Last night I had the pleasure of attending a networking event hosted by a group of internationals here in Madrid. It was at a very cute bar near my place and I roped in a friend to join me too, in short, a great Thursday after-work plan. My American friends and I often remark about how wonderful it is that in Spain that midweek get togethers are so common. So we celebrated juernes (thirsty thursday) and heard stories from some expats here about how they broke into the spanish job market.
I’ve been to a few “How to Make it in Spain” chats and they tend to veer towards similiar ends. Some folks went to graduate school here in Spain, giving them the insta-network you need to branch out, other folks were helped by their Spanish partners to make connections and others shared refreshingly independent paths to landing new jobs here. I was glad that I went and felt inspired to publish my own basic guide to breaking into the job market here!

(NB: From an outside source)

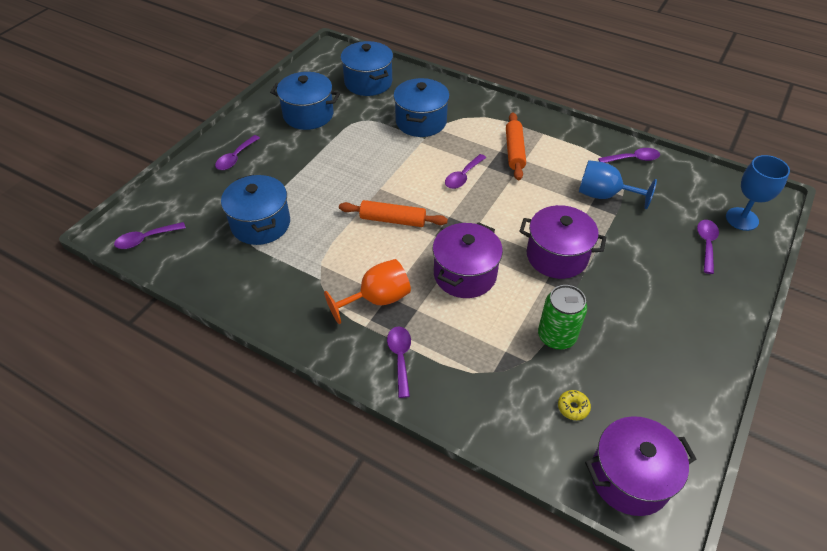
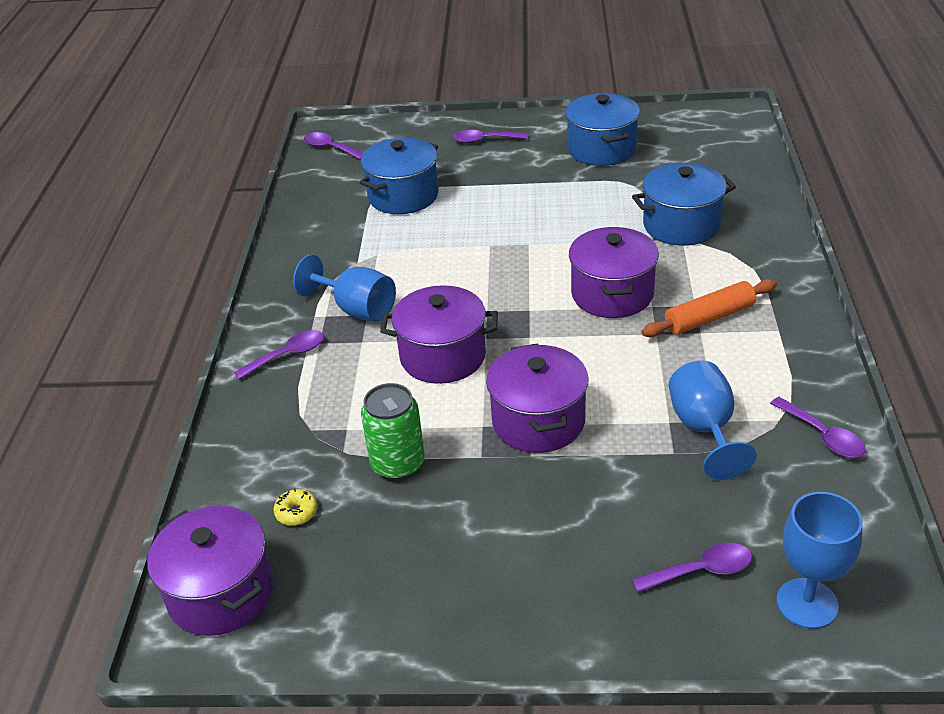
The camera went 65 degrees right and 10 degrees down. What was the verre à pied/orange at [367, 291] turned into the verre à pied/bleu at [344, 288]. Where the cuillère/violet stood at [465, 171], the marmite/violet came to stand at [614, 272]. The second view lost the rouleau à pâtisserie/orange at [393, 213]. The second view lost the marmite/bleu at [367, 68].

Step 1: Humble yourself. Spain is a country with incredibly high unemployment rates and landing entry-level or junior positions is extremely hard, not impossible just hard. You will not make as much money at a desk job here as you could Stateside or even teaching English when starting out.
Step 2: Learn Spanish. Really.
Step 3: Polish your resume, look for a few great jobs you want and write cover letters for each one.
Step 4: If you get the interview, be prepared to conduct your interview in Spanish and answer personal questions. What are your long term plans here in Spain? Why did you study “insert your major here” and now you want to work in “job title that doesnt sound like your major”? Are you married? How old are you? Where do you live? You won’t discuss salary until you are signing paperwork, or unless your interviewer brings it up first, in which case they will usually ask you how much you’re looking to make.
Step 5: Never give up and stay connected to people in the sectors you want to be in. That’s easier said than done but nobody got a new job by waiting quietly in their current one. Be persistent and get out there!
Hope those are helpful tips. I casually omitted anything about making yourself legally hirable because everyone’s situation is different and that’s another topic all together! There are some great Spain bloggers out there who cover those topics like Young Adventures and Como .
Leka Leka is a cute-ass bar in Latina on a quiet little street. They have cold vermuth on tap and delicious little hamburger sliders. The menu del día is reasonably priced and very good; best of all they have a great indie rock playlist more often than not. Check it out and lemme know what you think!